By order dated December 16, 2010, this Court rejected Lincoln General's argument, and found Lincoln responsible for defense costs and that Illinois Union had been paying the defense costs of East 51st did "not relieve Lincoln of its duty to defend East 51st and to pay defense costs." (Page 13). The Court also rejected "Lincoln's argument that it was `stripped' of the right to defend East 51st" "in light of the fact that it is now arguing that it is not obligated to defend East 51st. Continuing, the Court stated, "In any event, a review of the record in this case reveals that Lincoln failed to mention that it was being unfairly stripped of is right to defend in numerous letters that it sent between May of 2008 and July of 2009, nor did it ever object to plaintiffs' counsel's continuation as defense counsel to East 51st, despite Lincoln's request that other counsel be substituted. Moreover, Lincoln made no effort to demonstrate that the defense of East 51st was in any way inadequate, or that Lincoln was prejudiced when it was purportedly stripped of its right to defend East 51st with respect to various wrongful death, personal injury and property damage lawsuits brought against East 51st."

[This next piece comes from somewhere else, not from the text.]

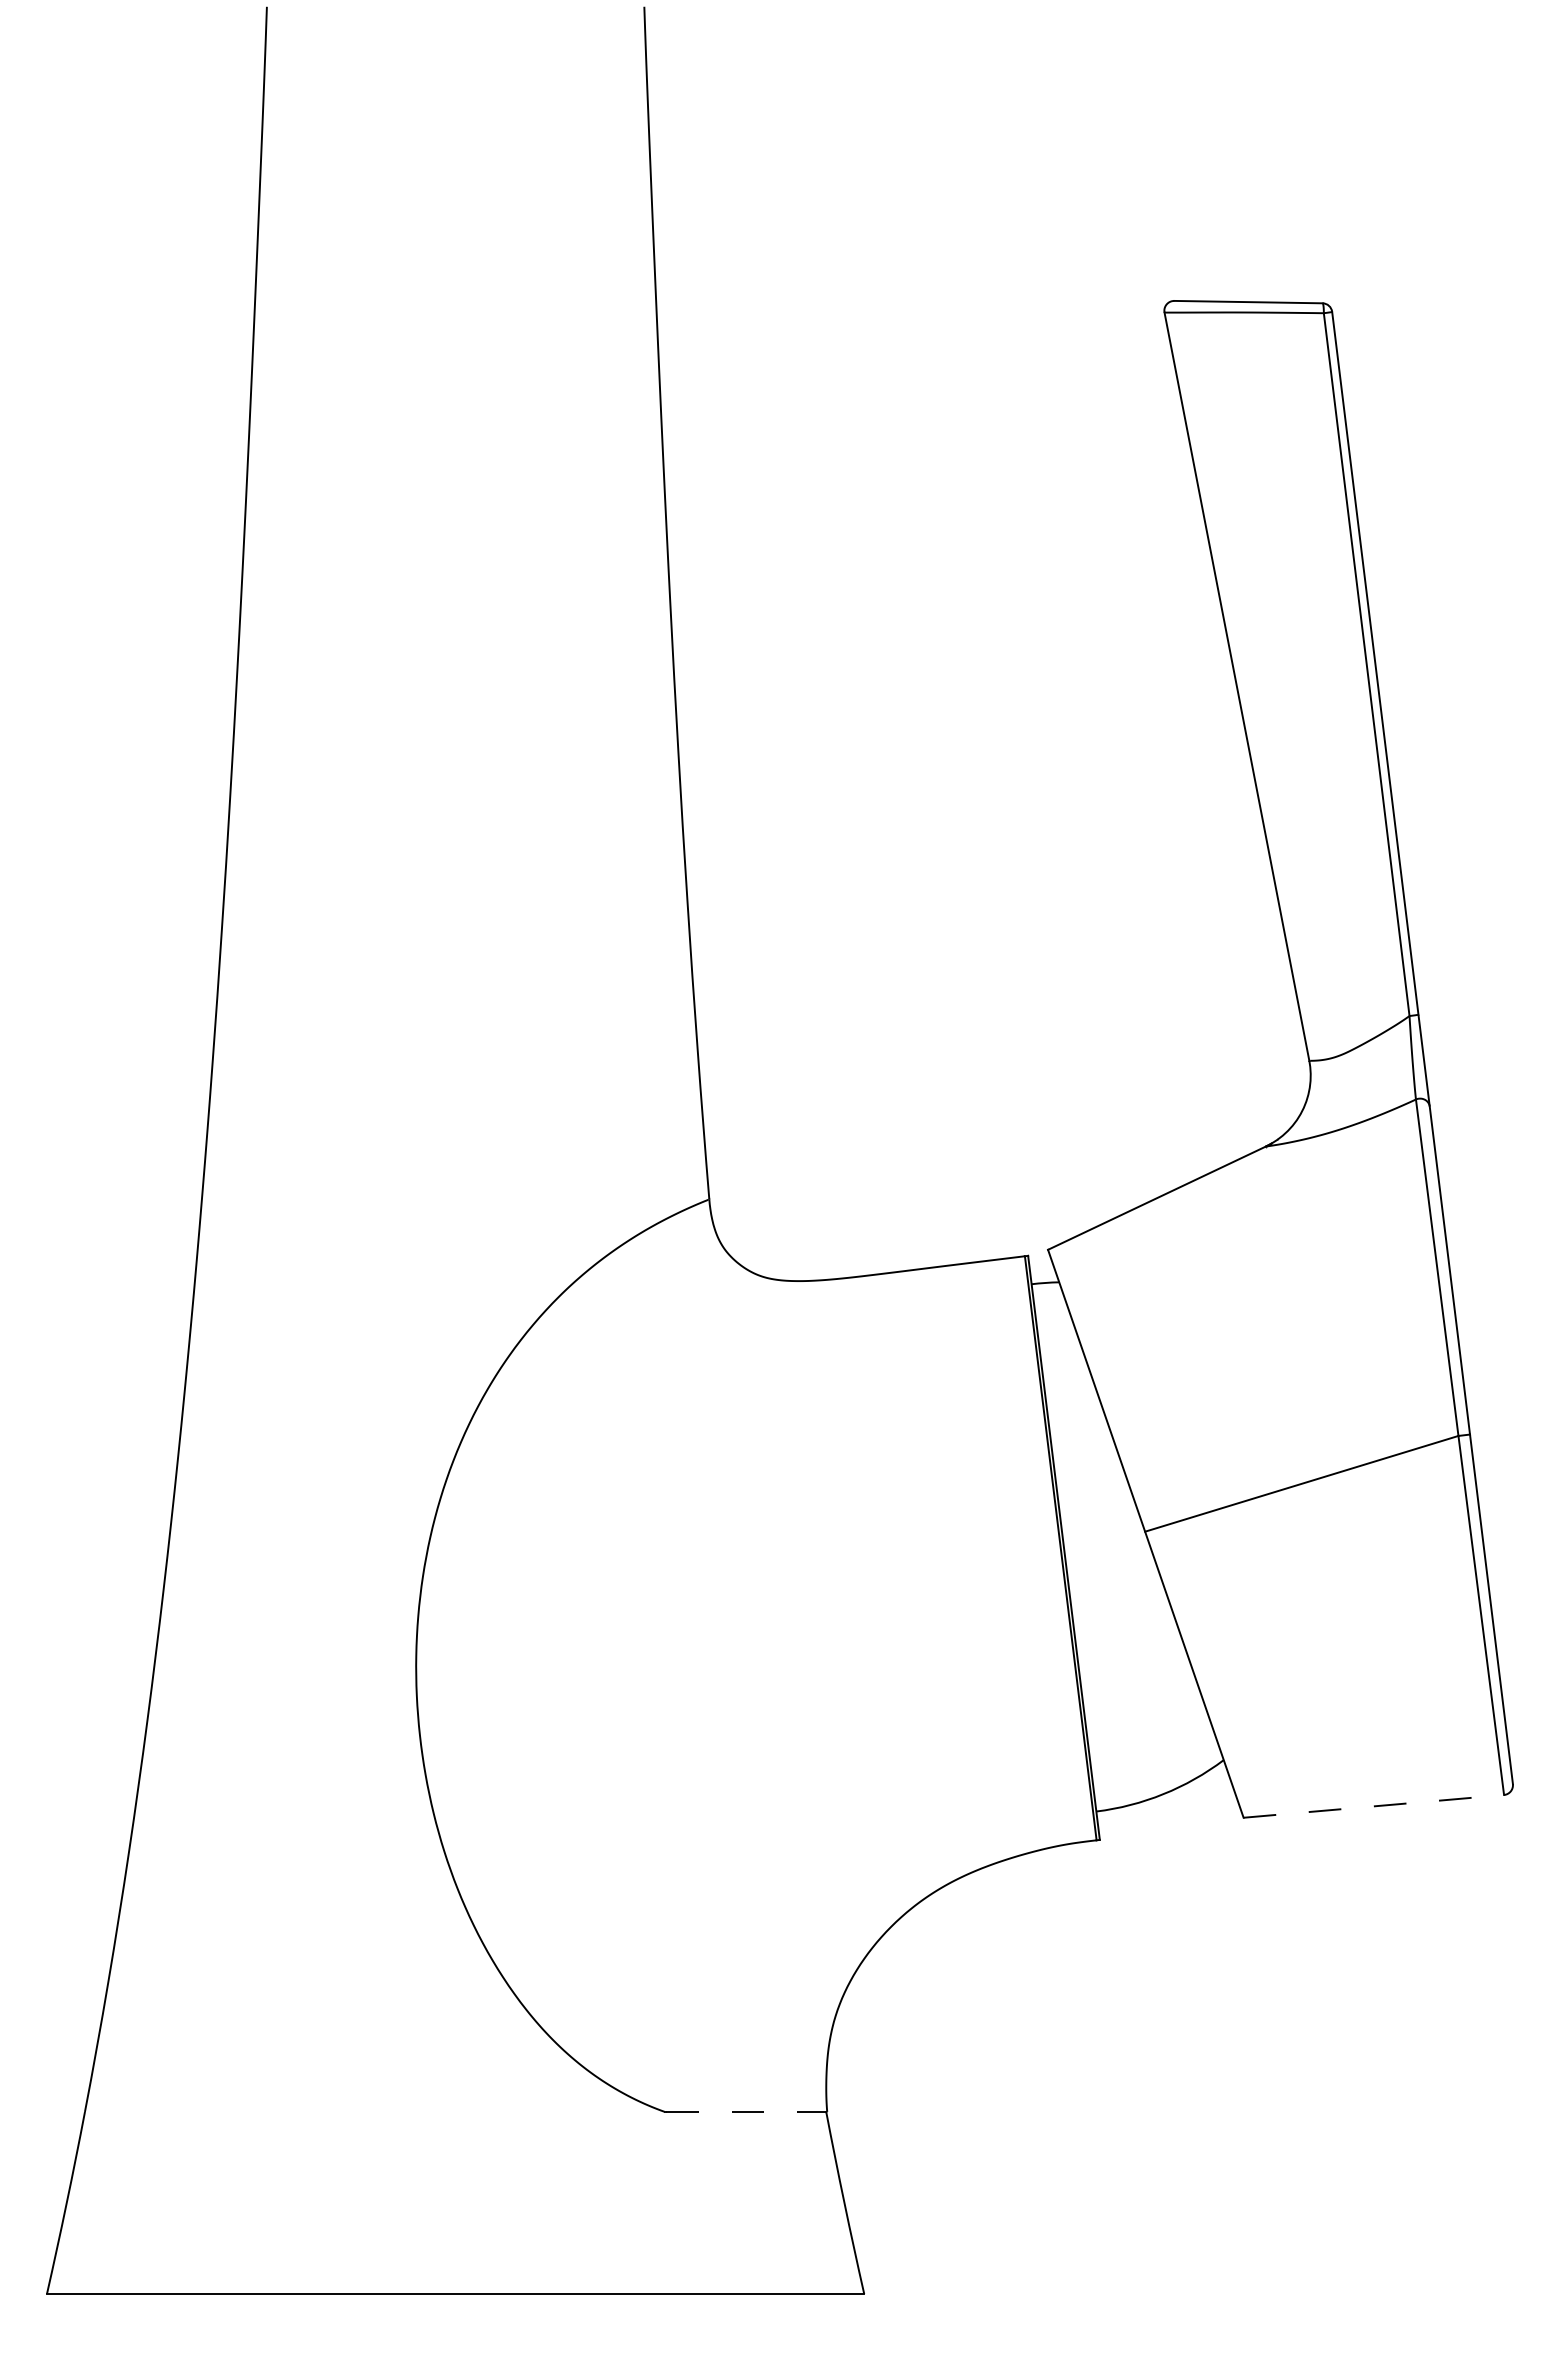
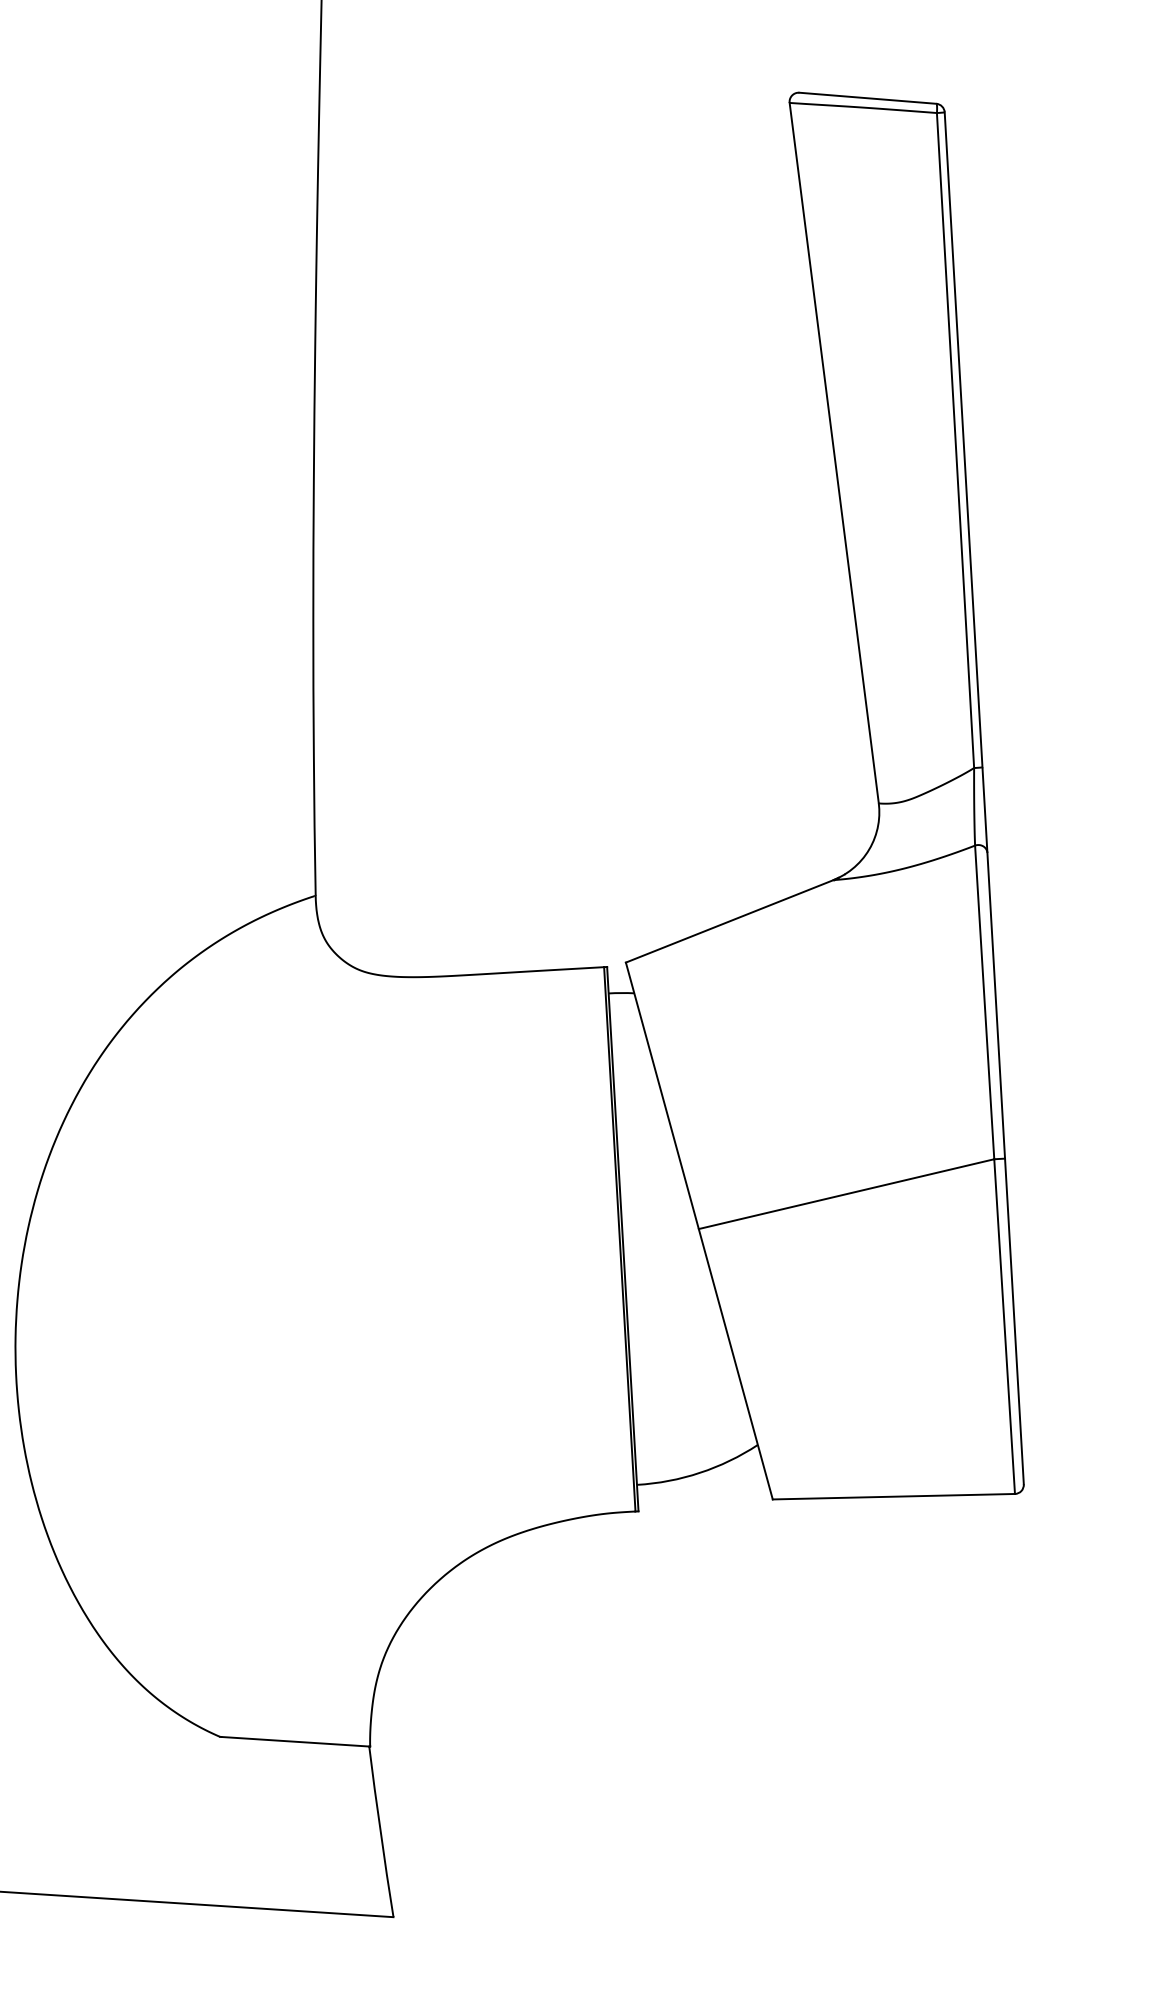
line: (1373, 1806) -> (893, 1496), dashed -> solid
line: (747, 2111) -> (296, 1741), dashed -> solid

Lincoln General raised the voluntary payment doctrine on appeal (Page 27-28), and the First Department held that Lincoln General was obligated to defend East 51st and reimburse Illinois Union for defense costs paid on behalf of East 51st. (103 A.D.3d 402, 403). And, upon reargument and/or leave to the Court of Appeals, Lincoln General reiterated that the voluntary payment doctrine, arguing that by rejecting the defense offered by Lincoln General and undertaking the defense of East 51st, Illinois Union "triggered its own duty to defend, or acted as a volunteer in paying for East 51st Street's defense" (Page 11). The First Department adhered to its to holding.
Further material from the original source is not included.